Winter 2008

Unpacking the Koret Task Force Model:

Task Force Strategy -- Academic Style

 

Perspectives

"By using academic and administrative structures already in place at the institution, a task force leverages previously budgeted assets to create a disproportionate amount of focused, significant scholarly work on prevailing policy issues and empowers the team of scholars to participate strategically with the director in defining the group’s goals."

-- John Raisian
Tad and Dianne Taube Director, Hoover Institution

By John Raisian
Tad and Dianne Taube Director, Hoover Institution
Stanford University
Photo of Professor Murray Baumgarten

An enterprise steeped in academic tradition, the Hoover Institution seeks to determine how, as an academic organization, it can proactively provide pertinent information as well as advice on policy decisions to our society. By recruiting extraordinary intellectual talent, the Hoover Institution has been able to convene scholars, resident and nonresident, and to induce them to combine their efforts within a task force — or “virtual faculty” — with specific objectives defined in advance by the institution and the task force membership. Such task force strategies represent a novel way to organize the institution’s academically oriented research.  

The Task Force Model

In the task force model, Hoover fellows and other scholars split into teams that work together on commonly defined, fully integrated topics and projects, rather than working on complementary research agendas patched together according to individual interest. A scholarly chairperson, who is also a member of the group, and a managing director, who organizes the task force’s human and financial resources, lead the task force.

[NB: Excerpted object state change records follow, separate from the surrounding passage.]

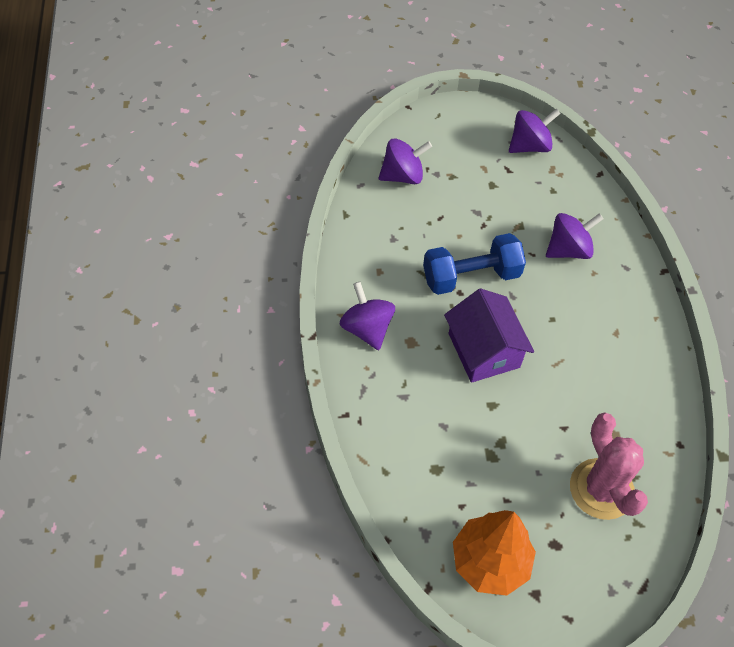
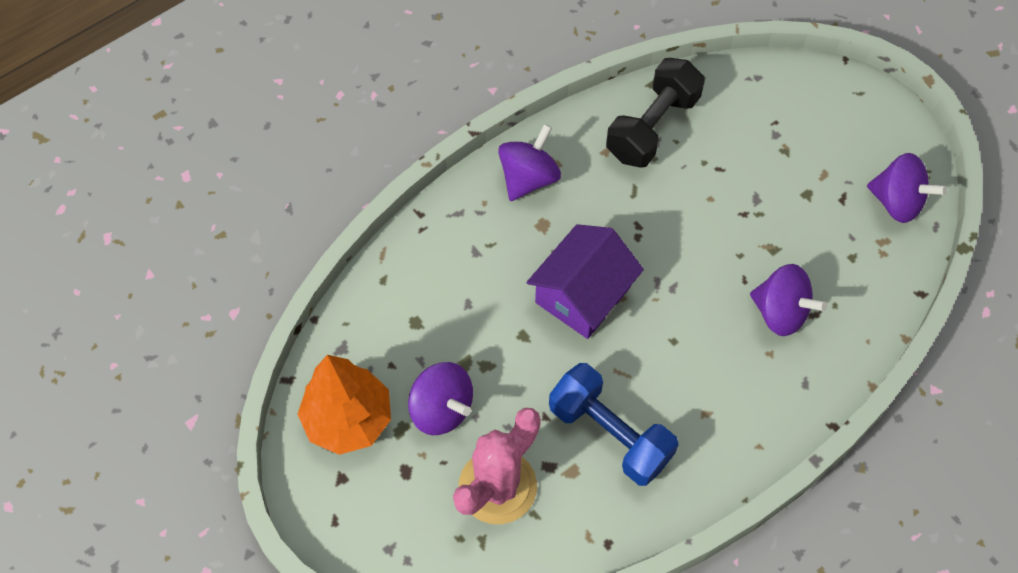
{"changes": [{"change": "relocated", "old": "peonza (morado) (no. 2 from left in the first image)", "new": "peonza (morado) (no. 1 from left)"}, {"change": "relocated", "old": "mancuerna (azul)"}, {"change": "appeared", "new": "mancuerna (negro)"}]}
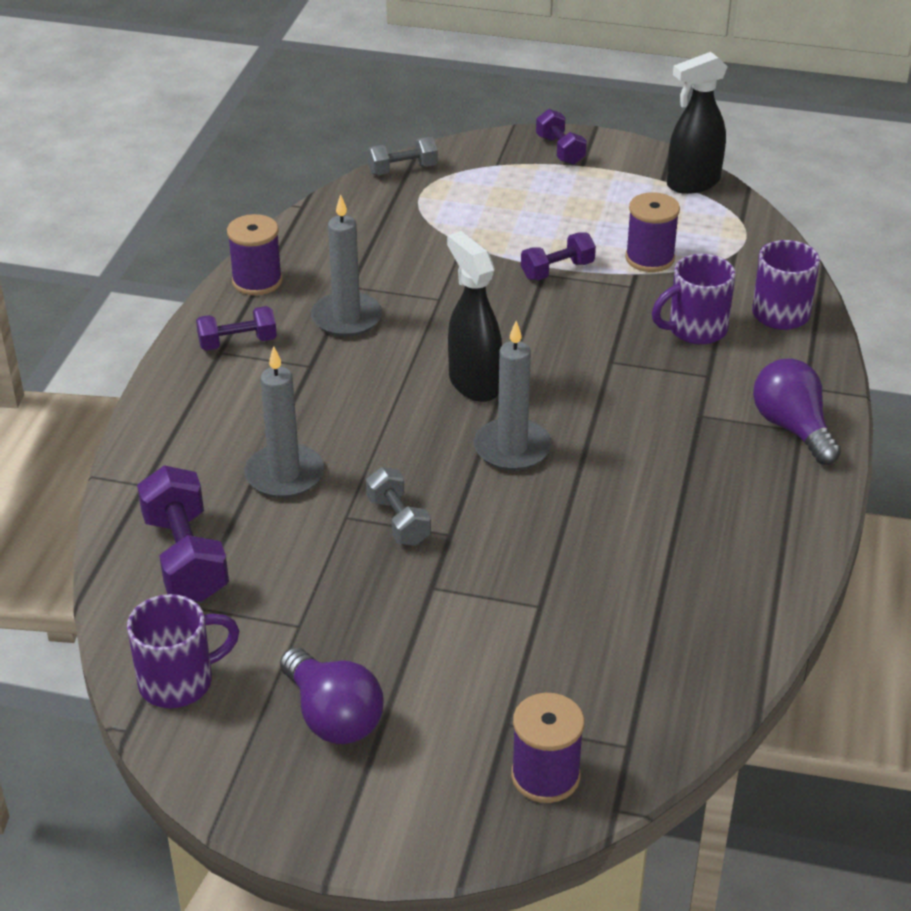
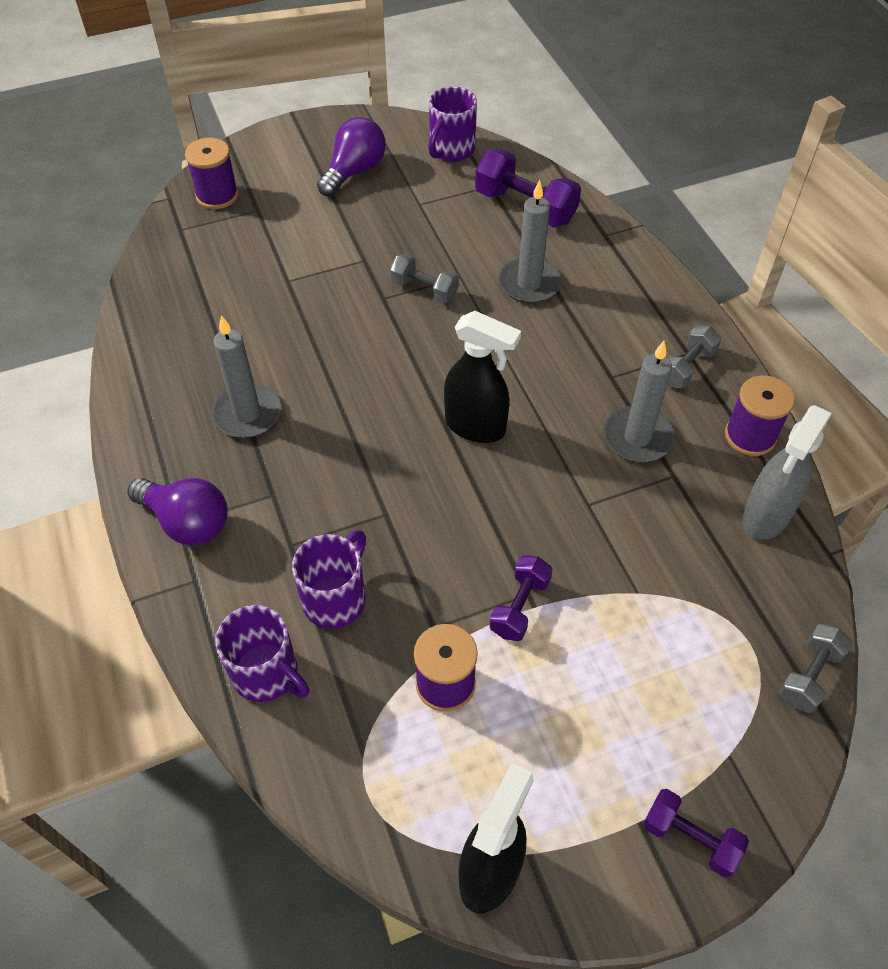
{"changes": [{"change": "colour", "old": "mancuerna (morado) (no. 2 from left)", "new": "mancuerna (gris) (no. 2 from left)"}, {"change": "relocated", "old": "vela (gris) (no. 3 from left in the first image)", "new": "vela (gris) (no. 1 from left)"}, {"change": "spun", "old": "bombilla (morado) (no. 1 from left in the first image)", "degrees": 105}, {"change": "appeared", "new": "pulverizador (gris)"}]}
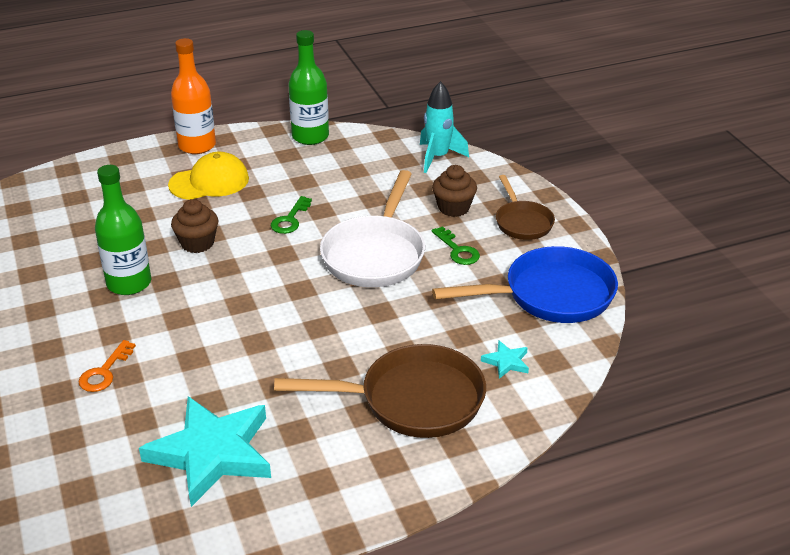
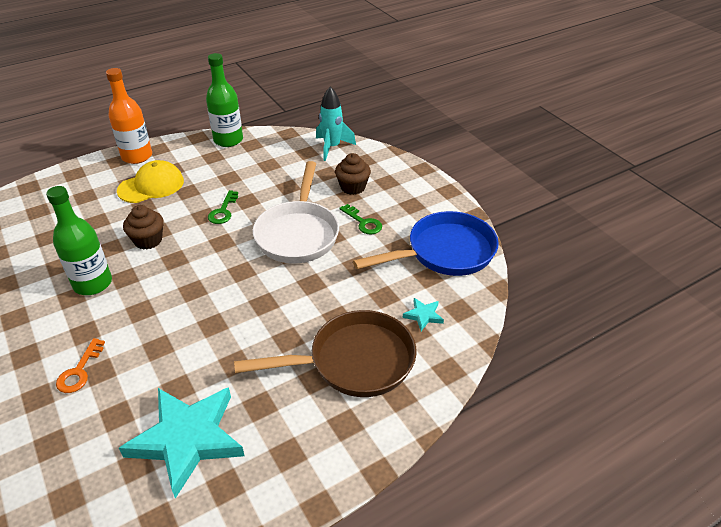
{"changes": [{"change": "missing", "old": "sartén (marrón) (no. 2 from left)"}]}
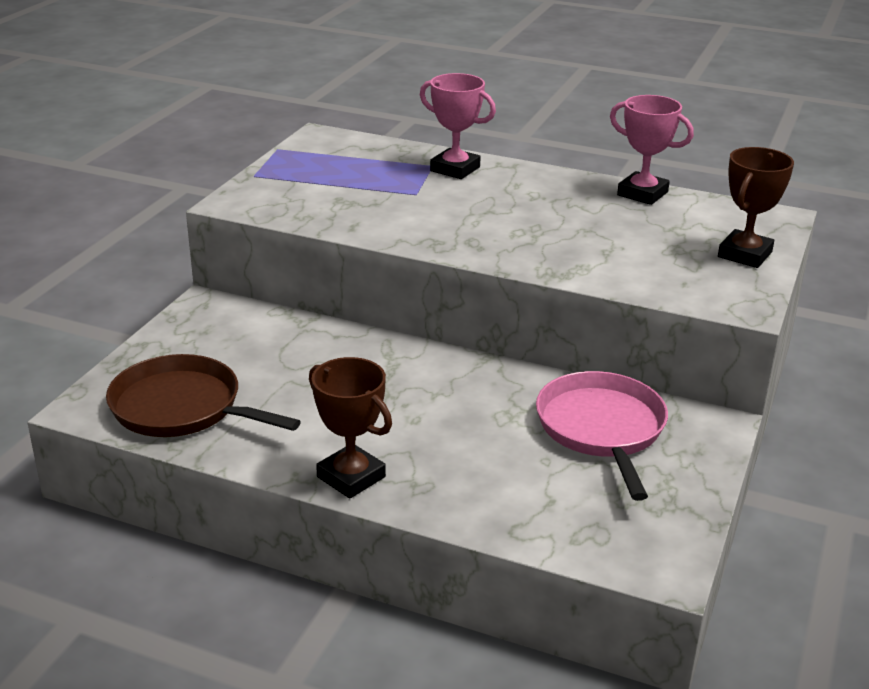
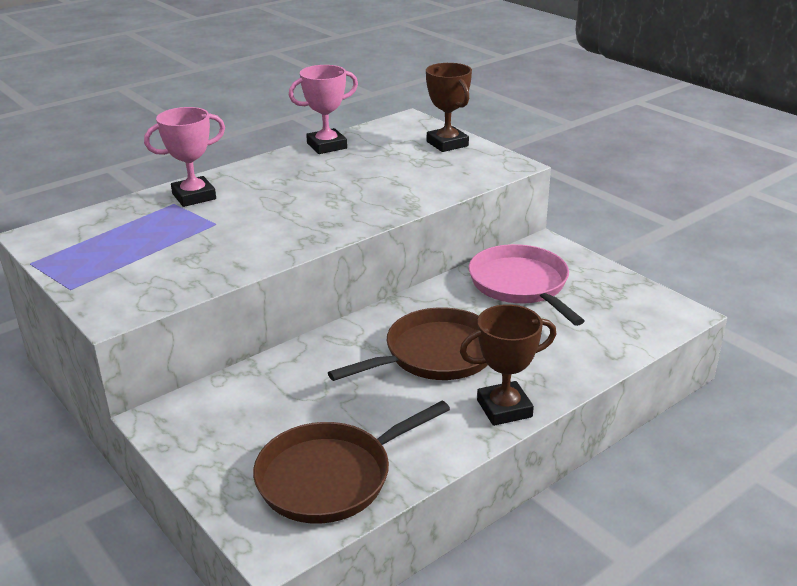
{"changes": [{"change": "spun", "old": "sartén (rosa)", "degrees": 45}, {"change": "appeared", "new": "sartén (marrón) (no. 2 from left)"}]}
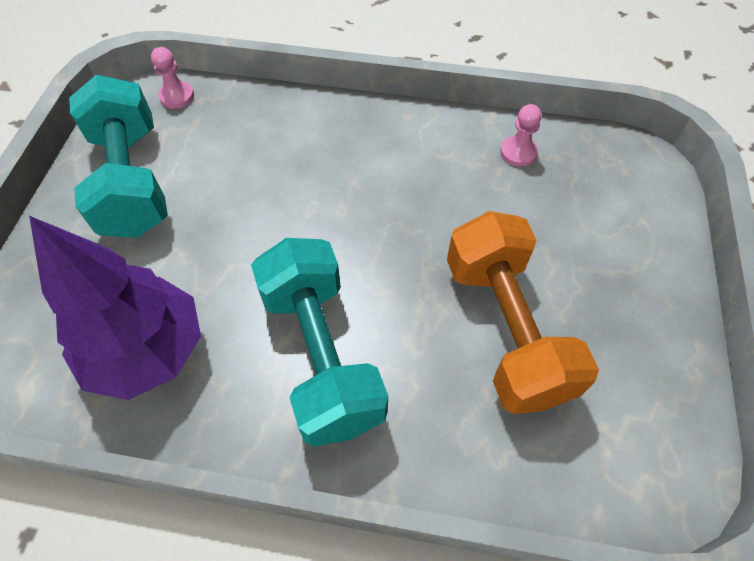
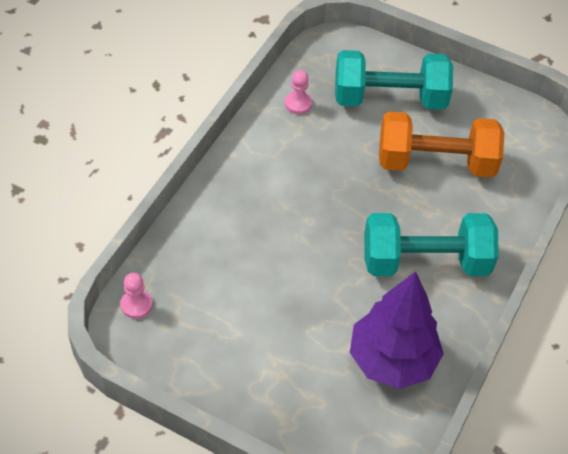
{"changes": [{"change": "relocated", "old": "mancuerna (turquesa) (no. 1 from left)"}]}
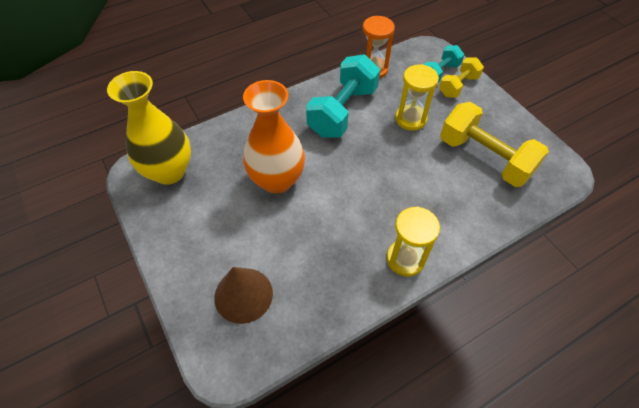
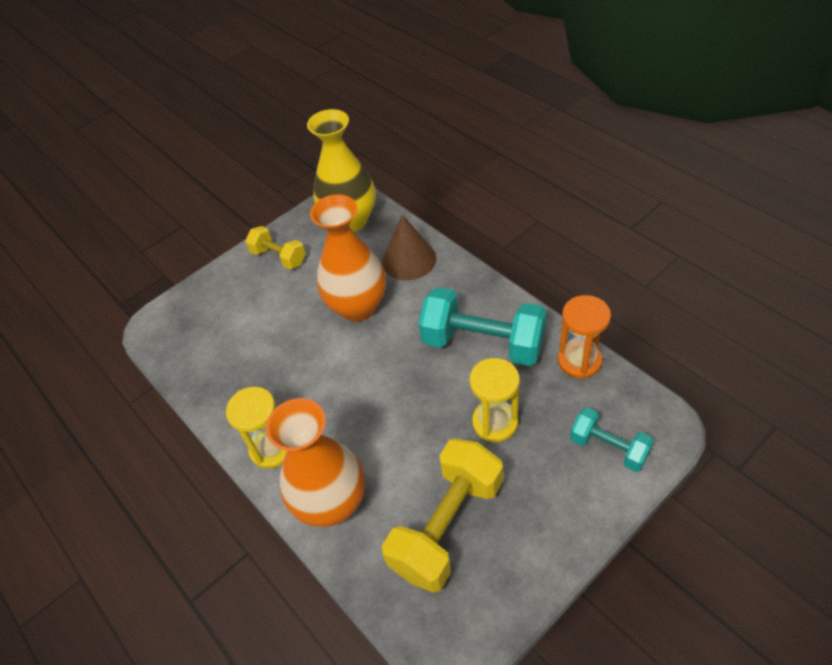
{"changes": [{"change": "relocated", "old": "mancuerna (amarillo) (no. 1 from left)"}, {"change": "relocated", "old": "cono (marrón)"}, {"change": "appeared", "new": "florero (naranja) (no. 1 from left)"}]}
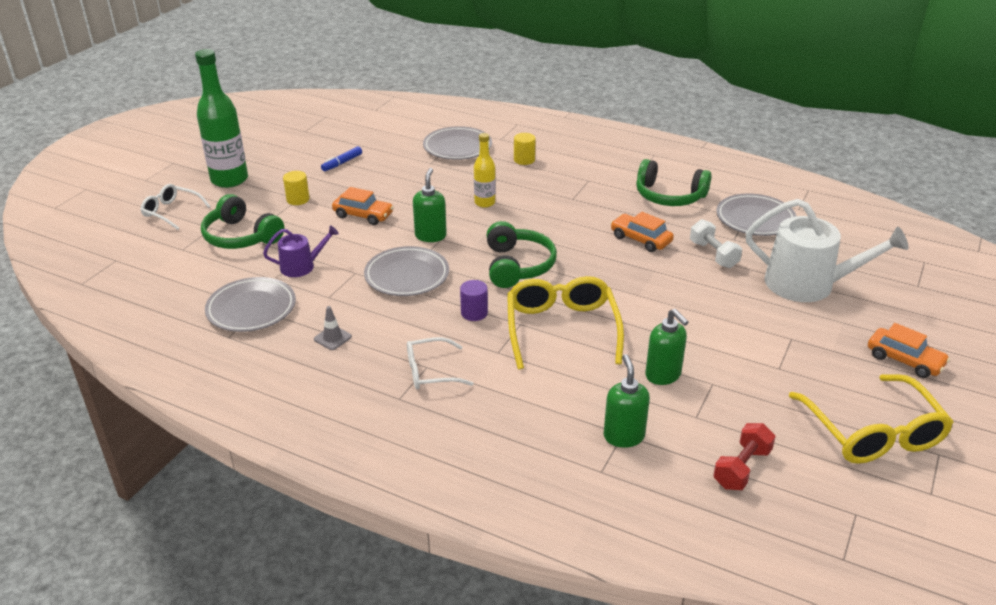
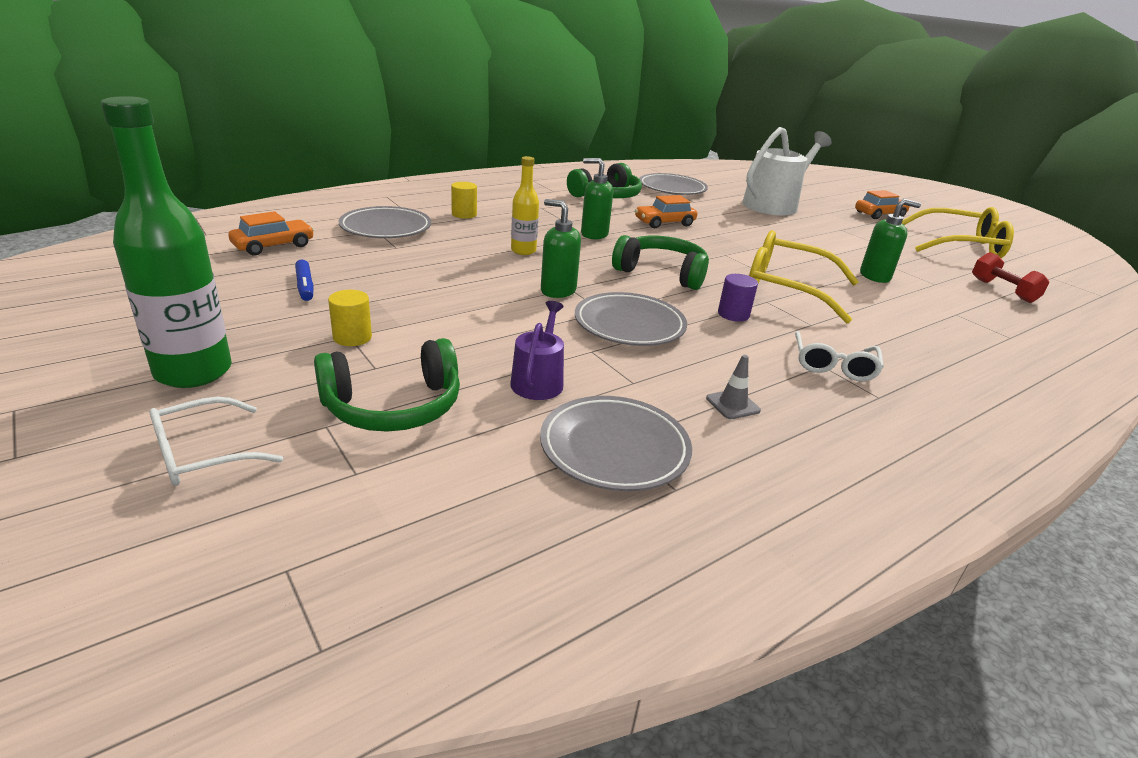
{"changes": [{"change": "relocated", "old": "coche (naranja) (no. 1 from left)"}, {"change": "missing", "old": "mancuerna (blanco)"}, {"change": "relocated", "old": "dispensador de jabón (verde) (no. 2 from left)"}]}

By using academic and administrative structures already in place at the institution, a task force leverages previously budgeted assets to create a disproportionate amount of focused, significant scholarly work on prevailing policy issues and empowers the team of scholars to participate strategically with the director in defining the group’s goals. A task force thus instills a collective approach that focuses on an institutional agenda while also allowing the greater involvement of others, including task force investors and the institution’s directors.